In my ZFSBootMenu setup, I needed to use a here-document to pass and execute an entire shell script within a chroot environment. This let me run multiple commands and set up configurations in a clean, organized way. However, some parts required nesting here-documents to dynamically generate configuration files within the chroot, which introduced some syntactic quirks.

enter_chroot() {
	echo "Entering chroot environment to configure system..."
	chroot $MOUNT_POINT /bin/bash <<-EOF
	# Set hostname
	echo "$HOSTNAME" > /etc/hostname
	echo "127.0.1.1    $HOSTNAME" >> /etc/hosts
	
	# Configure apt sources
		cat > /etc/apt/sources.list <<-EOF_APT
		deb http://deb.debian.org/debian bookworm main contrib non-free-firmware
		deb-src http://deb.debian.org/debian bookworm main contrib non-free-firmware
		
		deb http://deb.debian.org/debian-security bookworm-security main contrib non-free-firmware
		deb-src http://deb.debian.org/debian-security/ bookworm-security main contrib non-free-firmware
		
		deb http://deb.debian.org/debian bookworm-updates main contrib non-free-firmware
		deb-src http://deb.debian.org/debian bookworm-updates main contrib non-free-firmware
		
		deb http://deb.debian.org/debian bookworm-backports main contrib non-free-firmware
		deb-src http://deb.debian.org/debian bookworm-backports main contrib non-free-firmware
		EOF_APT
    # ...
    EOF

Here’s a closer look at what’s happening:

  1. Main Here-Document: The outer <<-EOF here-document is used to feed multiple commands into chroot, allowing the script to execute these commands as though they’re running directly in the chroot environment.
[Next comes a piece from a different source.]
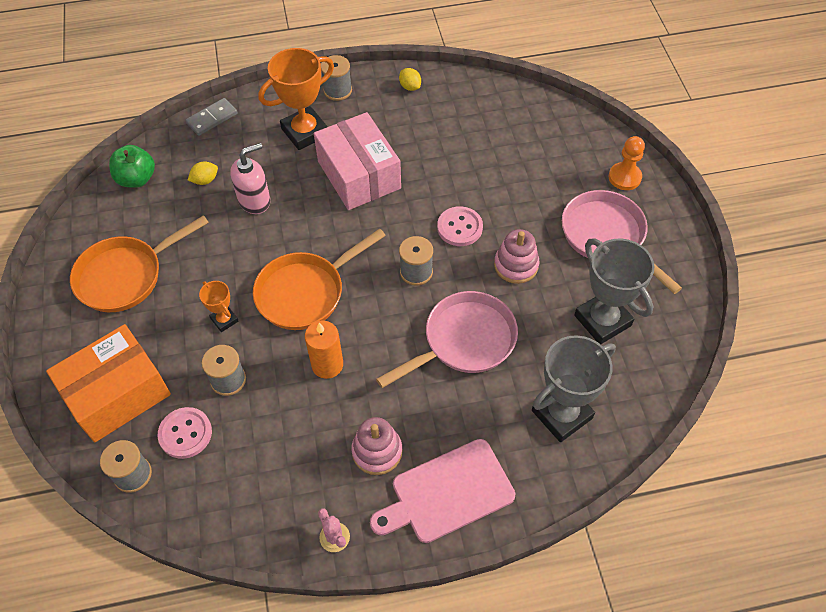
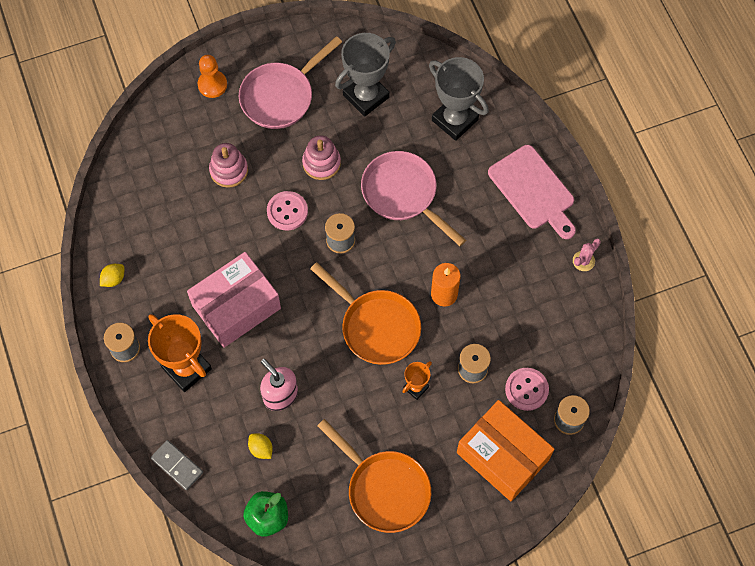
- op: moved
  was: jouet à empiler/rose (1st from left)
The dash - after << (<<-EOF) is important here—it lets us indent commands using tabs without affecting execution. It must be an actual tab character though, like a makefile, so be careful if your editor is converting tabs to spaces.

  2. Nested Here-Document: Inside the outer here-document, I used another here-document (<<-EOF_APT) to create the sources.list file dynamically. By nesting this here-document, I could inject all the required apt sources at once, without needing multiple echo commands, which would be a pain in the a**.

  3. Indentation with Tabs: For this setup to work correctly, tabs must be used for indentation. When using dash-prefixed here-documents (<<-), leading tabs are ignored, making it possible to align code blocks nicely. Using spaces, however, breaks this behavior, causing bash to interpret the indentation as part of the content, which can lead to syntax errors or formatting issues.

It was an interesting project to work on and I learned a lot about bash scripting and the ZFS Boot Menu in the process. I hope this helps you with your own bash scripting adventures! If you give the install script a try, note that it’s still a work in progress and may need some tweaks for your system. I am happy to take pull requests if you find some quirks to fix. You’ll find the link to the git repo below.

Wrap up

Any way, that’s all I’ve got this week. I think the next issue will be shorter than this. I got on a bit of a ramble there. Have a great week!